Vanishing Gradient Problem!
What? Why? And how to fix it?
In simple words, the Vanishing Gradient means a Gradient or derivative value which has almost vanished or which is negligible. A vanishing Gradient is a problem that occurs during backpropagation in the neural networks when we are trying to train our model. If this problem occurs in the model then after a point there will not be any training possible in the model. A vanishing gradient occurs in complex neural networks where the number of hidden layers is more or when we are using sigmoid or tanh activation functions to train our model.
What is the Vanishing Gradient?
A vanishing gradient occurs during backpropagation where we move back in every layer and change the value of weights to attain a better result.
Once we have the output from our last Node we check the loss using the (predicted value)— (actual value). Now in order to achieve a better result, we move backward to change the value of weights.
Weight(new)= Weight(old)- learning rate(derivative of weight).
Why Vanishing Gradient Occurs?
Consider the above image where the value of B(y^) depends on the weights 01 and 02. In the case of backpropagation, we are moving from B to 01 so that we can change the value of 01 and 02. But in the case of the vanishing gradient problem, the derivative of 01 becomes very less like 0.001.
In order to attain the weight, 01(new) = 01(old)- learning rate* derivative.Assuming the learning rate to be 0.1 we have
01(new) = 01(old)- (0.1*0.001)
01(new)=01(old)-0.0001.
Here we can see any value when subtracted by 0.0001 will bring negligible change to the value, hence there won't be any change in the value of 01(new) and hence the model will not be able to train itself further.
How to identify a Vanishing Gradient?
- No change in loss function: After multiple epochs, if the value of the loss function is not changing then it shows the model is encountering a vanishing gradient.

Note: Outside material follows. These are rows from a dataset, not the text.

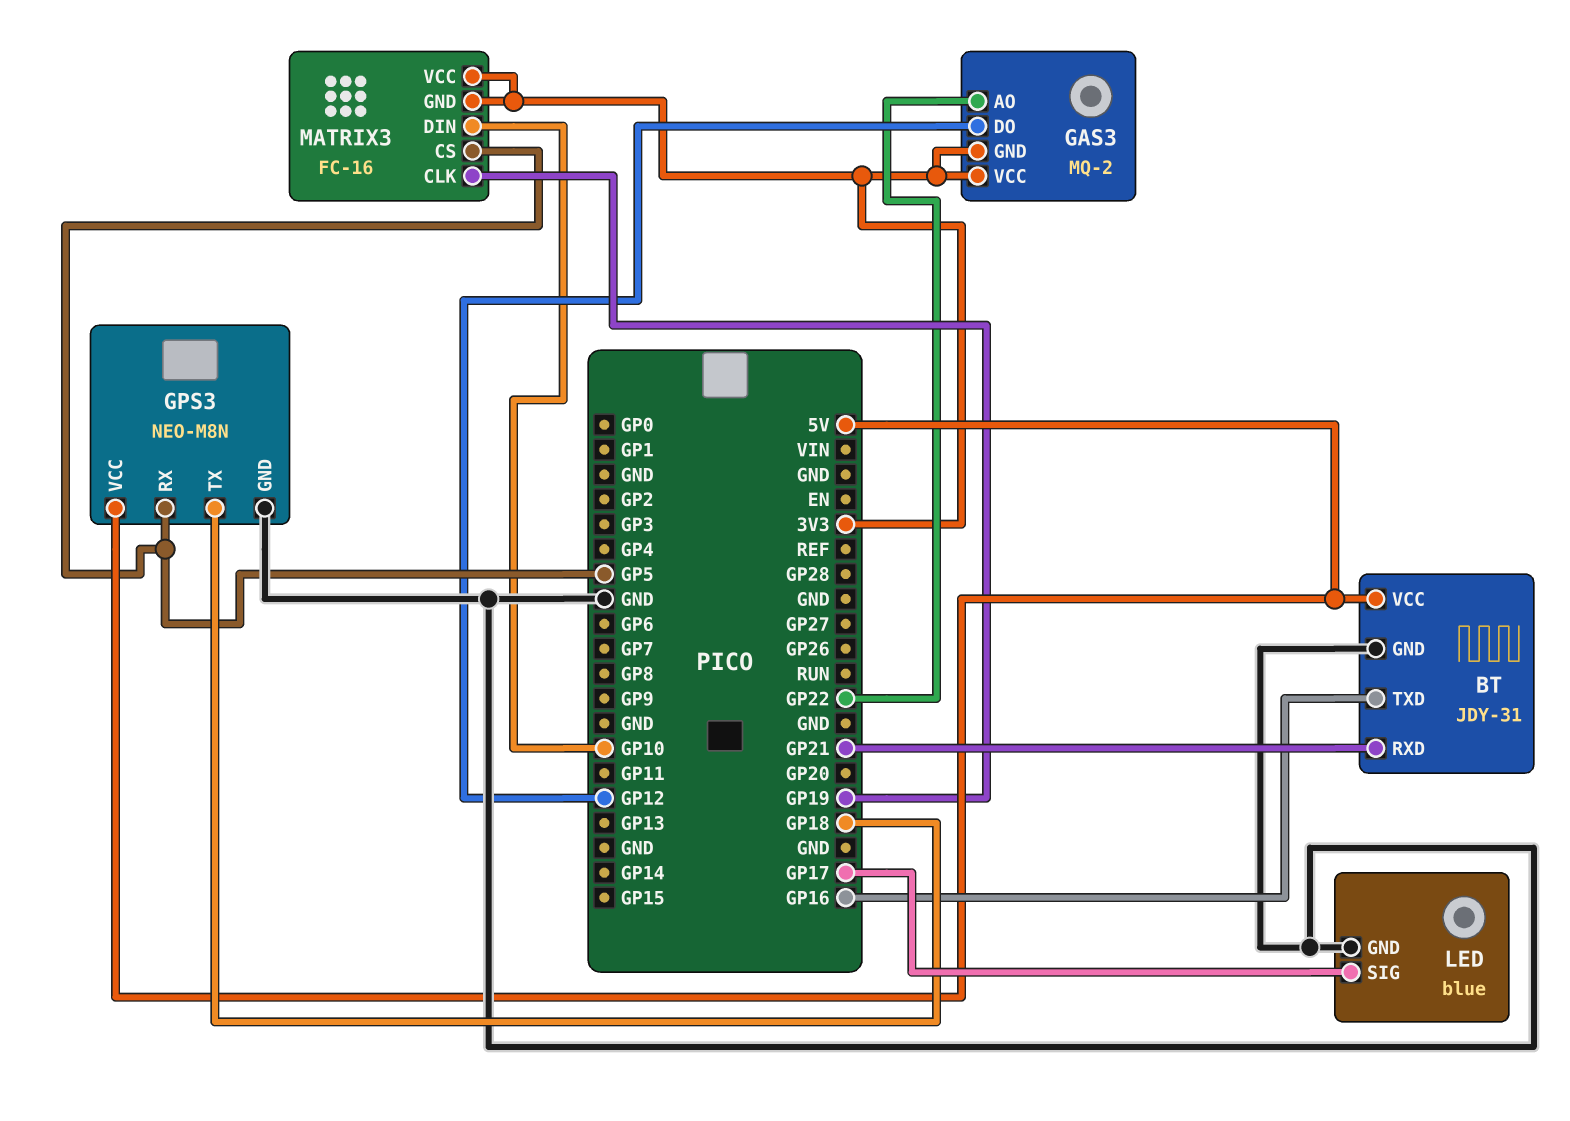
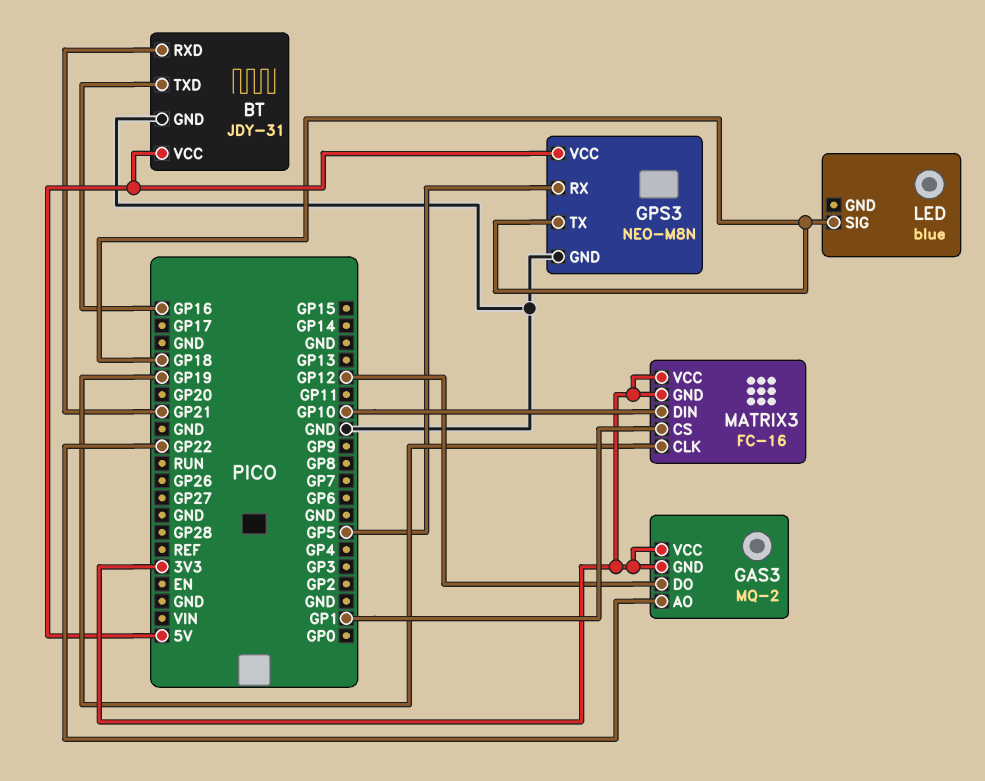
LED pin GND: GND -> none
LED pin SIG: GP17 -> GP18
MATRIX3 pin CS: GP5 -> GP1

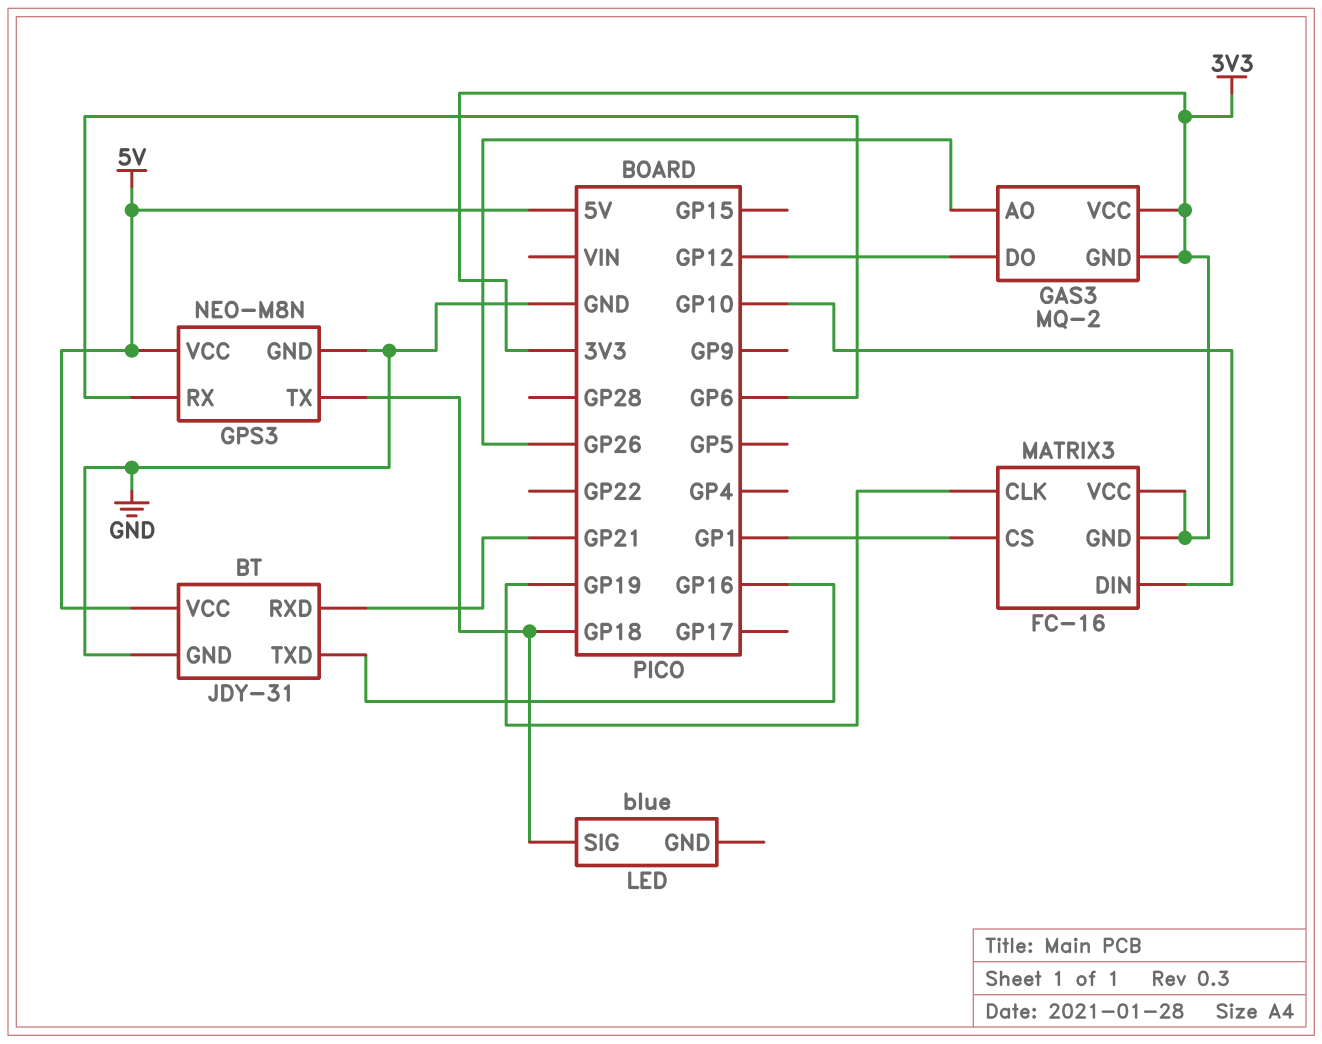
GAS3 pin AO: GP22 -> GP26
GPS3 pin RX: GP5 -> GP6

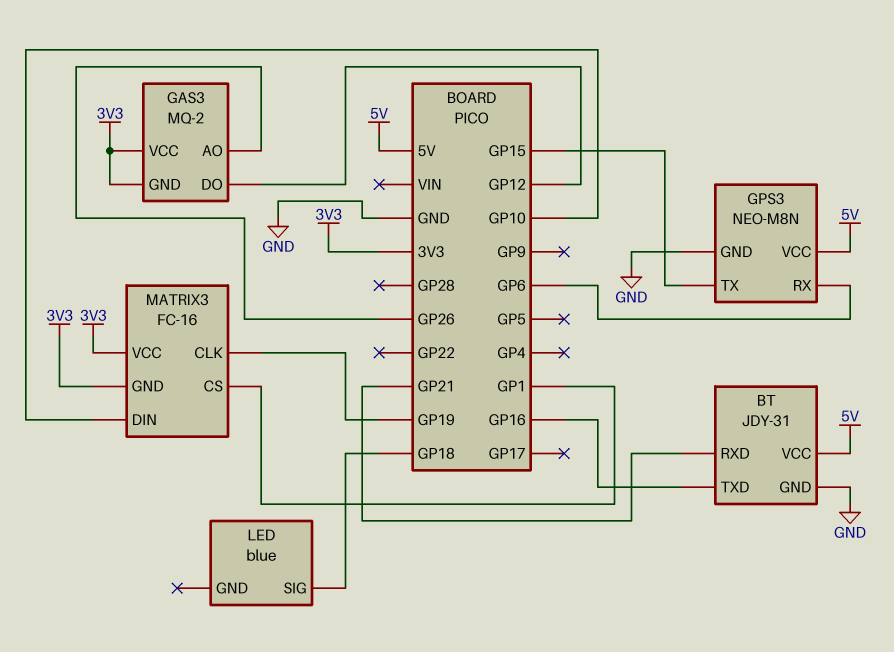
GPS3 pin TX: GP18 -> GP15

- Weight graph: Plot a graph of the weight having epoch and value as the x,y. If the graph is consistent then it means the model has encountered a vanishing gradient.
How to handle Vanishing Gradient?
- This problem occurs when the model is very complex. By decreasing the complexity of the model or bringing down the number of hidden layers we can decrease the probability of Vanishing Gradient.
- Changing the activation function to Relu: Sigmoid and Tanh are considered the main reason for the Vanishing Gradient. Shifting to Relu or leaky Relu can bring down the chances of the problem.
- Proper Weight Initialization: There are certain weight initialization techniques like Glorat and Xavier which can help in proper weight initialization which can further bring down the chances of the Vanishing gradient.
The article gives a deep understanding of the Vanishing Gradient. I hope you find this article useful.